Dans le bon sens
Ainsi, les élections municipales se sont achevées. La minorité qui restait encore en cours a terminé sa boucle de deuxième tour.
Et, vous savez quoi ? Tout le monde est content. Chacun a rempli ses objectifs. O défaite, que des victoires, qui a dit que la France était était grincheuse ?
Même l’extrême droite est ravi de se savoir minoritaire, certes, mais 1er représentant autoproclamé de la globalité de la droite.
Ce qui fait dire à un actuel encore ministre de haut vol qu’il vaudrait mieux envisager pour les élections présidentielles un grand rassemblement allant de la droite traditionnelle – tiens, tiens – à la gauche raisonnable – retiens tiens.
Et l’extrême de se contenter de proclamer haut et fort, comme ses représentants, désignés de manière non démocratique, savent le faire, que dans eux point de salut puisque les gens, les bons, sont qui ont du don sens, préfèrent rester chez ex plutôt que voter pour une gauche rose bonbon enrubannée de trop d’additifs malfaisants.
Pourtant, le constat est là.
Dans les petites villes et moyennes, la gauche perd ses mairies au profit de la droite bon teint.
Mais, dans les grandes villes, l’inverse semble vraie. A l’exception de la ville de Nice qui s’est vendu à l’extrême droite dont 60 villes ailleurs en France.
Le chef de ce parti brun a de quoi pavoiser.
Ce qui fait dire à l’ancienne présidente de ce parti, que le fascisme était une construction de l’esprit.

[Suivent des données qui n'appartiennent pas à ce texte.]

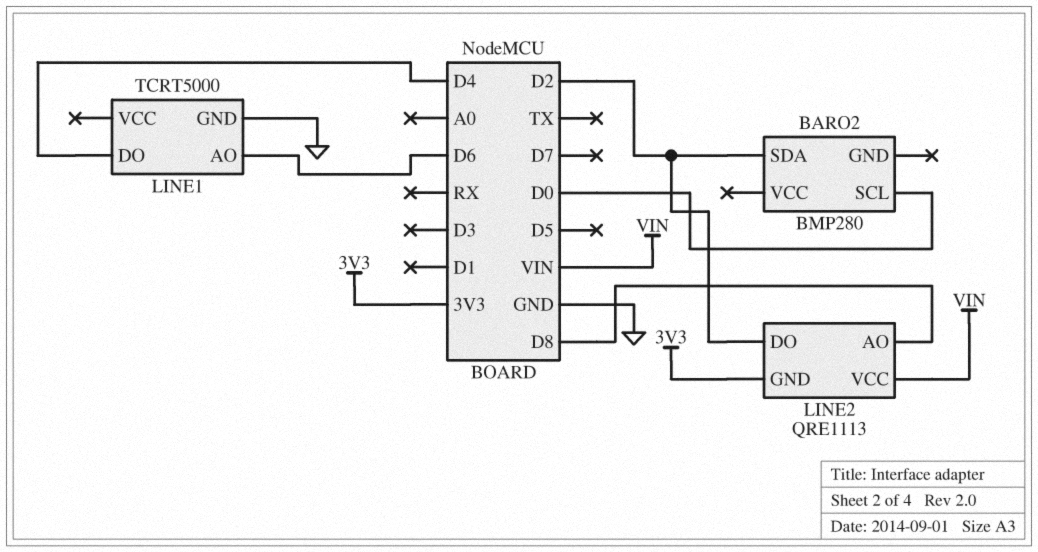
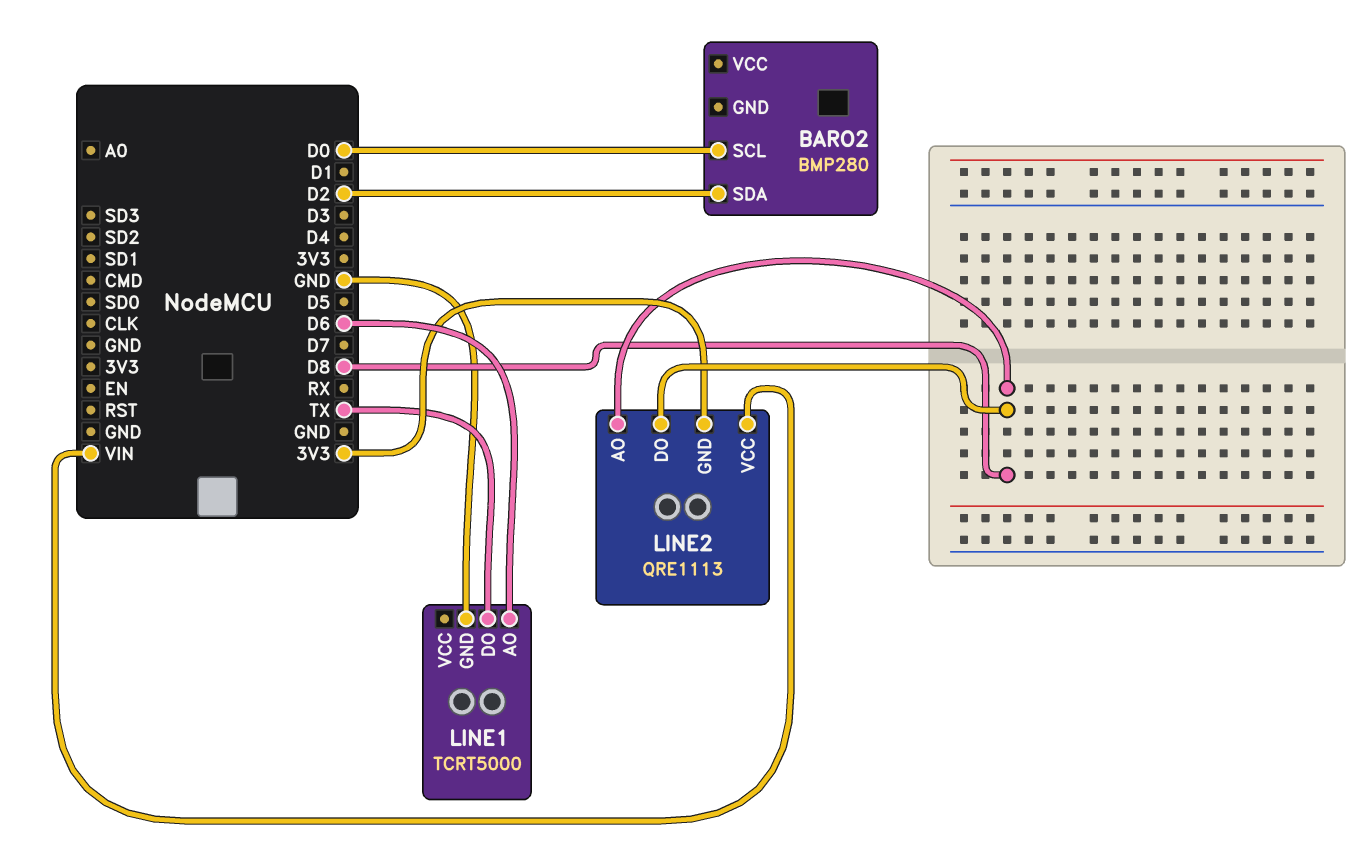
LINE1 pin DO: D4 -> TX
LINE2 pin DO: D2 -> D8

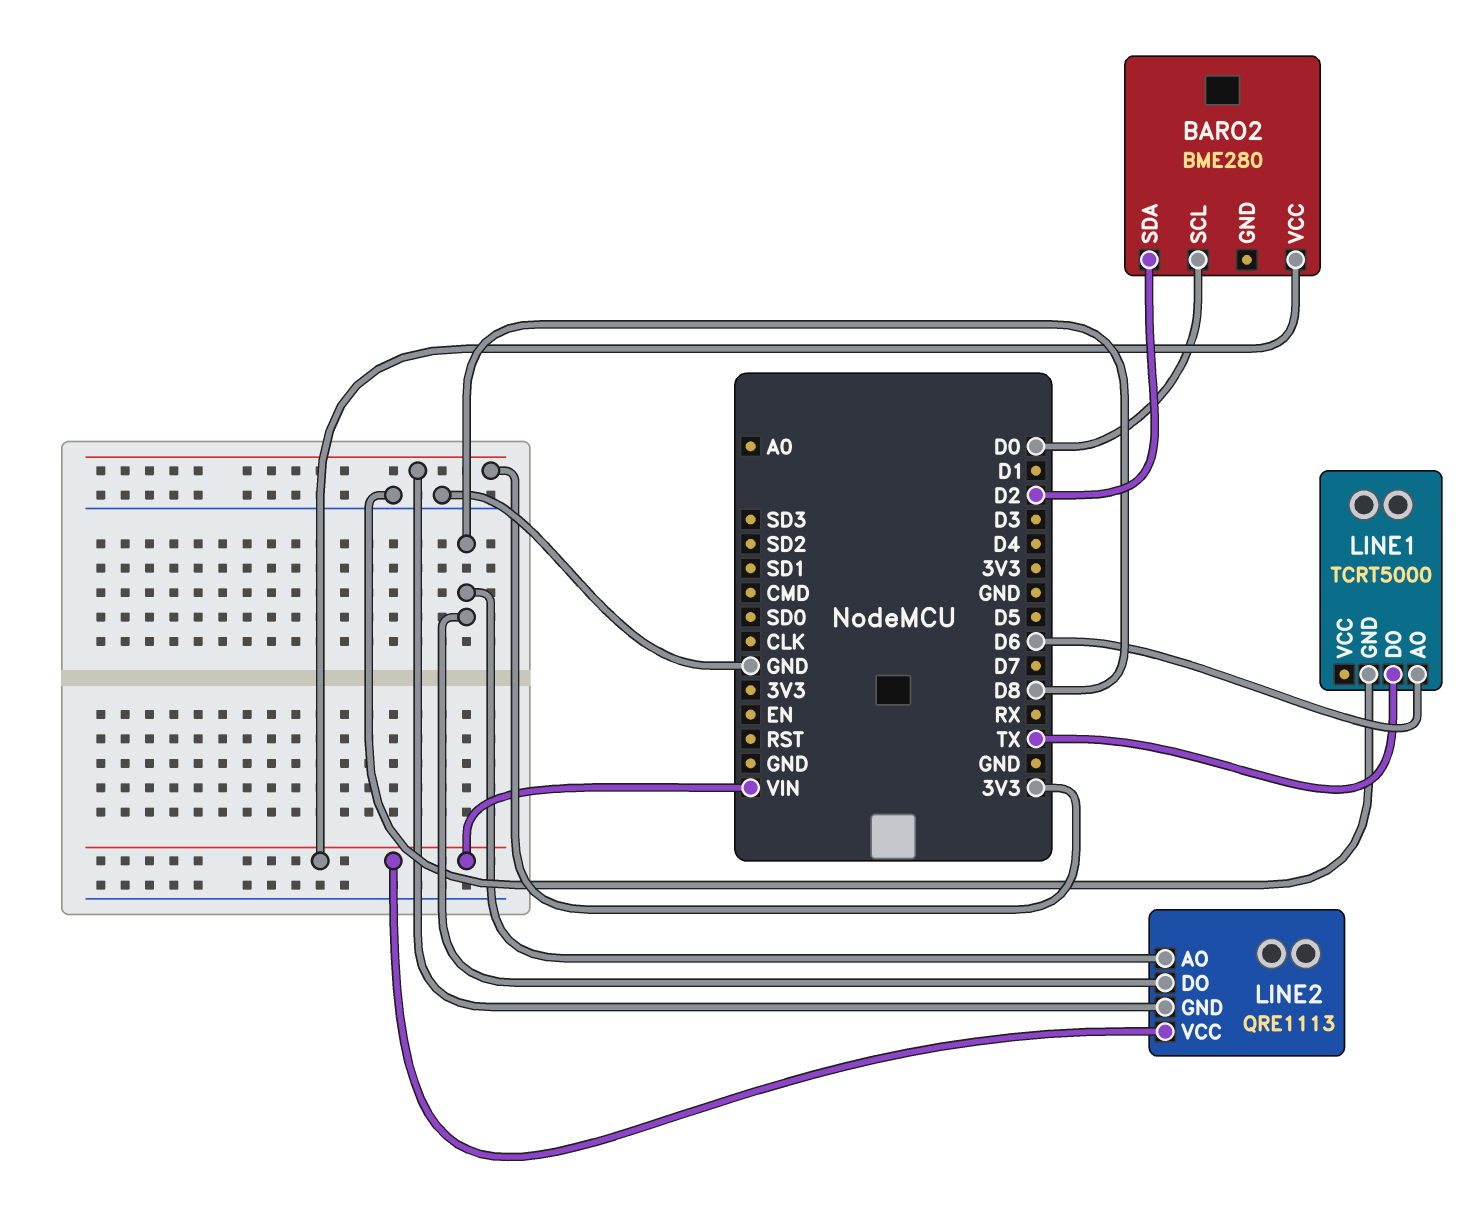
BARO2: BMP280 -> BME280
BARO2 pin VCC: none -> VIN

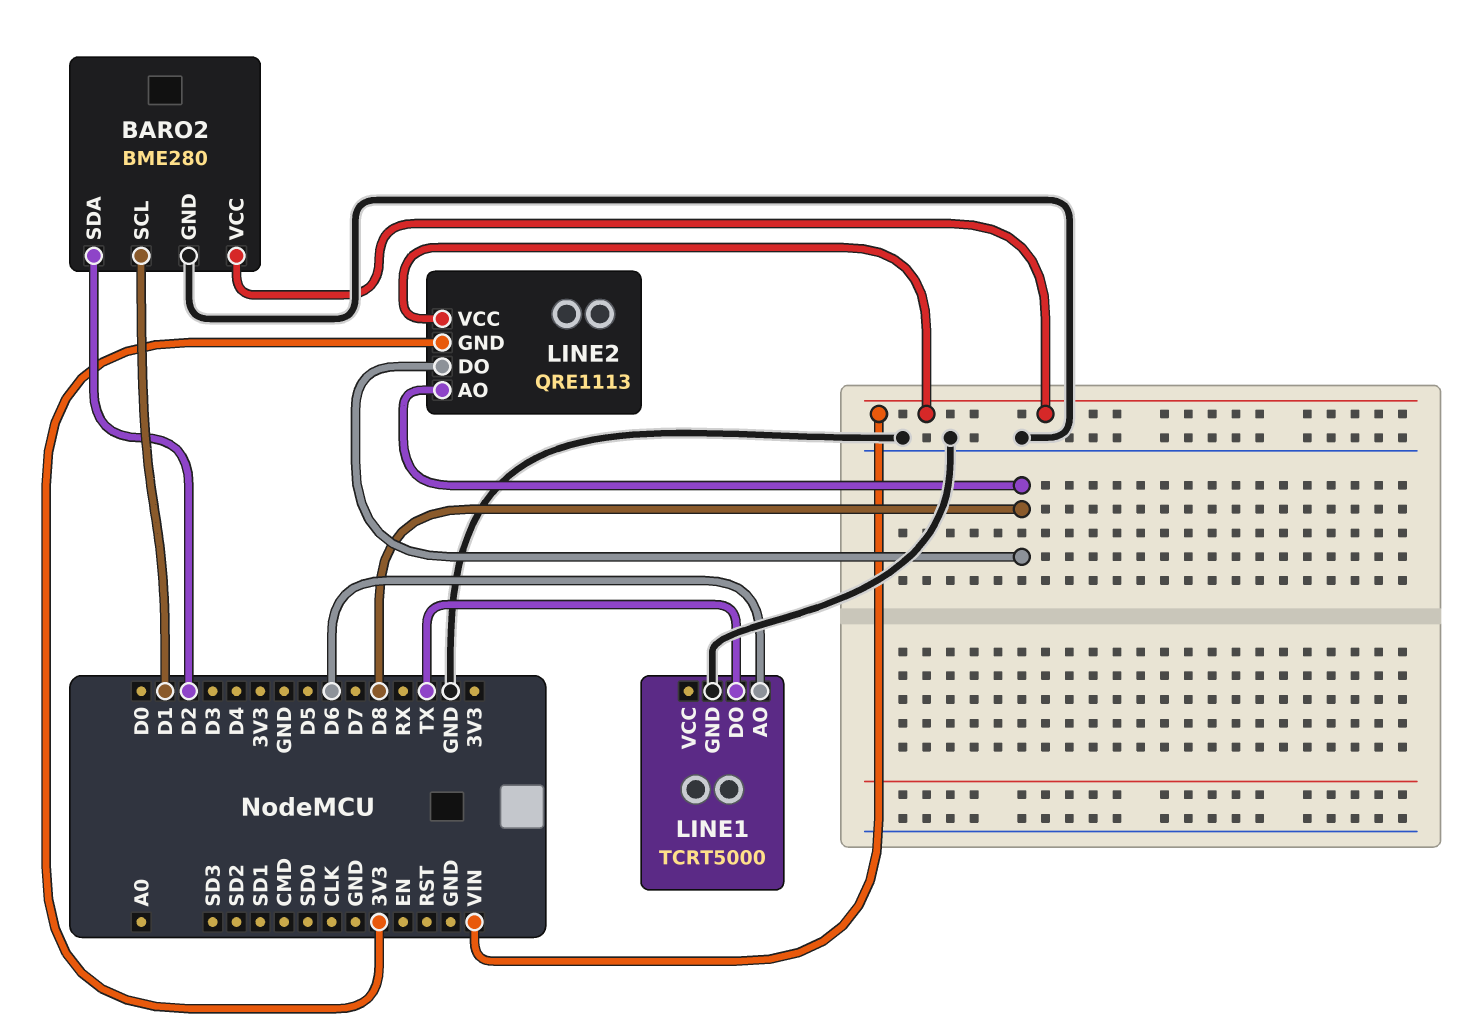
BARO2 pin GND: none -> GND
BARO2 pin SCL: D0 -> D1

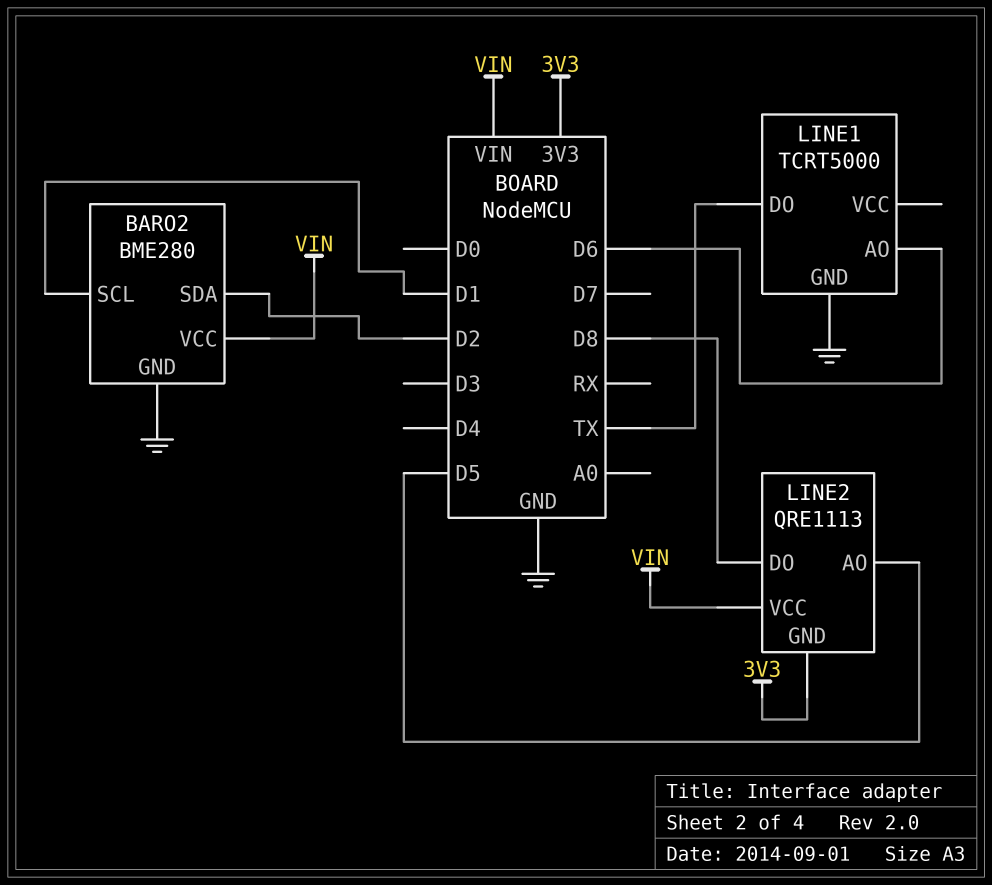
LINE2 pin AO: D8 -> D5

Et, pour elle, ne pas l’avoir compris, a fait voter dans le bon sens les gens raisonnés.
Et, évidemment, là où ses copains ont perdu sont tout de même victorieux.
C’est ce qu’elle appelle les divergences utiles de ceux qui ont les grands principes.
Par contre, l’union de la gauche avec l’extrême a fait flop. Les petites gens ne veulent pas cette gauche qui est plutôt totalitaire. Allez réfléchissez !!!